Grayscale launched its Hyperliquid Staking ETF – ticker HYPG – on Nasdaq on June 3, entering a crowded field of US-listed HYPE products with the lowest gross management fee of the three.
HYPG carries a 0.29% annual fee. Bitwise's BHYP launched with a 0% introductory rate that reverts to 0.34% after the first month. 21Shares' THYP charges 0.30%. The gap is narrow, but on a product where all three funds hold the same underlying asset, fee compression is the primary competitive lever available to issuers.
The fund is physically backed by HYPE and is structured to participate in network staking, with earned rewards net of fees flowing into the fund's net asset value. HYPE staking has historically yielded approximately 2.2% annually, creating a potential return stream beyond price appreciation. The fund is not registered under the Investment Company Act of 1940.
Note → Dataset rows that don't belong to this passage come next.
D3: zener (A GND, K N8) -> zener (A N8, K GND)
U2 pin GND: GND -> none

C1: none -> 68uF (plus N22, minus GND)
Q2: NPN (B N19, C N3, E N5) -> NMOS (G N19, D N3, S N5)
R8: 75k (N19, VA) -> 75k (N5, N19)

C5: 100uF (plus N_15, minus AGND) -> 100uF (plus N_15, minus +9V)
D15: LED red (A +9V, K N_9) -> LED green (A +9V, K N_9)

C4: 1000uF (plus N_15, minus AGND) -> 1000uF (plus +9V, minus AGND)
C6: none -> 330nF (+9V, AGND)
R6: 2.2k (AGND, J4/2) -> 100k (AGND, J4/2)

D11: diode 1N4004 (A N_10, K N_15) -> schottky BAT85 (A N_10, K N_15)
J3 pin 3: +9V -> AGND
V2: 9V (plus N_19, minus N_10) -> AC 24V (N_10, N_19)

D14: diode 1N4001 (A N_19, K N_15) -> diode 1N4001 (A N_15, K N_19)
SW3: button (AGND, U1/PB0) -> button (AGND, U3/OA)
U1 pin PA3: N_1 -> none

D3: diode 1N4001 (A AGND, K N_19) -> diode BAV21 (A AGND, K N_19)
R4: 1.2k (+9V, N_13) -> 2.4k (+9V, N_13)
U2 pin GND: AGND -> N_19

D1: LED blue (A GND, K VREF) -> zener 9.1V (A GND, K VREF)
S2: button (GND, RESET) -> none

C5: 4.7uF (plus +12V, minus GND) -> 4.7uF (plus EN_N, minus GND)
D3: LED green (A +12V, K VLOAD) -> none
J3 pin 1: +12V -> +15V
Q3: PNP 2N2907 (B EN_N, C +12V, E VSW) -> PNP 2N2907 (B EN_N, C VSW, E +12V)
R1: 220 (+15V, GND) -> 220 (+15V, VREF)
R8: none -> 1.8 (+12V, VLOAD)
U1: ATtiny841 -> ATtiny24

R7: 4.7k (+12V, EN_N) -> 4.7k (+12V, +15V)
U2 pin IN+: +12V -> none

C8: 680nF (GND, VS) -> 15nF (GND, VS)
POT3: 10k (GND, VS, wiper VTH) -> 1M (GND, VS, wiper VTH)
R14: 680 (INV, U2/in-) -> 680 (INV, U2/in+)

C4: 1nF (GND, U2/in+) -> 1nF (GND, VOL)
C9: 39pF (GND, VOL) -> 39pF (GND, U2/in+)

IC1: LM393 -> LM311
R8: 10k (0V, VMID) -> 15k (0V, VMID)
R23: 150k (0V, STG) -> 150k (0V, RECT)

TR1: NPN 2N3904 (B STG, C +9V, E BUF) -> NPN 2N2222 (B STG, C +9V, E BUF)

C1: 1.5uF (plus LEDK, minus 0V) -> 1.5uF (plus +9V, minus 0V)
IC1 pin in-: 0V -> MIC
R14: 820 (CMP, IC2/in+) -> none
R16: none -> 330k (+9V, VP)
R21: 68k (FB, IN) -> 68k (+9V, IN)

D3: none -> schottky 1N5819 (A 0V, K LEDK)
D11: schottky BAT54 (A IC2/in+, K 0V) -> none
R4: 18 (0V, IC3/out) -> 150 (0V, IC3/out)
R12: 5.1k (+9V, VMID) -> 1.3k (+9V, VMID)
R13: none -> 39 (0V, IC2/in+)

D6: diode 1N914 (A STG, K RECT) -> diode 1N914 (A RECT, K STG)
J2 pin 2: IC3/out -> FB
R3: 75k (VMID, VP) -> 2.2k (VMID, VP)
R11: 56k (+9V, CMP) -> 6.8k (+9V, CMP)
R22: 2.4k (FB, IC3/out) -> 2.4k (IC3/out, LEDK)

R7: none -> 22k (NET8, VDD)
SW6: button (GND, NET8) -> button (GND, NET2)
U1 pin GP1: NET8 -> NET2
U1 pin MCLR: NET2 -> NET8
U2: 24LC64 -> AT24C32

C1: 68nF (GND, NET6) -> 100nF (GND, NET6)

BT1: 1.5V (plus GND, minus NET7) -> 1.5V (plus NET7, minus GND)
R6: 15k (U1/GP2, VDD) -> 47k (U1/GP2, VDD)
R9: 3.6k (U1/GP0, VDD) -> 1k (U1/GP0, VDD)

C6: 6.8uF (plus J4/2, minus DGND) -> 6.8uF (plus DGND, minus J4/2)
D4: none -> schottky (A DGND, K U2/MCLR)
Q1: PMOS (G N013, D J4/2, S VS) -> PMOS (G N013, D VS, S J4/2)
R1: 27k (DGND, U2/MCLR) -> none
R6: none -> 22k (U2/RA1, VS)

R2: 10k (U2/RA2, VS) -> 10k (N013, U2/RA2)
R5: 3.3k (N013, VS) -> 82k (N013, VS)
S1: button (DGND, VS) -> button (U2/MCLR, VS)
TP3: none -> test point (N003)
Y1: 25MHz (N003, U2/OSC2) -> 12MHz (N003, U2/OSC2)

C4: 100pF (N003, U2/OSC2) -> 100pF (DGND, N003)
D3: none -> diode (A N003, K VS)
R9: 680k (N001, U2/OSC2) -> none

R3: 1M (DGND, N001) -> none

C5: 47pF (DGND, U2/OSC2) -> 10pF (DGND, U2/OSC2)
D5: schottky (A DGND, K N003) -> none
Hyperliquid launched in 2024 as a decentralised perpetuals exchange and has since expanded into a broader smart contract platform. The protocol earned approximately $857 million in fees in 2025 alone, with 99% going back into the protocol via token buybacks – a structure Grayscale argues makes HYPE one of the most value-accretive assets in decentralised finance. Its shared liquidity model allows developers to build on existing trading infrastructure rather than bootstrapping new markets from scratch.
HYPE hit an all-time high of $75.51 on June 2, the day before HYPG listed on Nasdaq. The token was trading at approximately $64 on June 4, down roughly 11% from that peak amid broader crypto market weakness.
"The launch of HYPG on Nasdaq reflects our conviction that Hyperliquid represents something genuinely differentiated in the digital asset landscape," said Krista Lynch, senior vice president of capital markets at Grayscale, in a statement . The firm, which launched the first US Bitcoin and Ethereum ETPs, describes HYPG as another step in its strategy of bringing emerging digital assets into exchange-traded format.
The race for HYPE ETP assets follows a familiar pattern in crypto ETF markets: when a credible altcoin achieves mainstream recognition, issuers compete aggressively on fees in the early months before the market reaches equilibrium. Whether Grayscale can capture early momentum at 0.29% will depend in part on whether Bitwise's zero-fee introductory period draws flows first. The outcome will likely hinge on distribution relationships and brokerage platform placement as much as on the basis-point difference itself.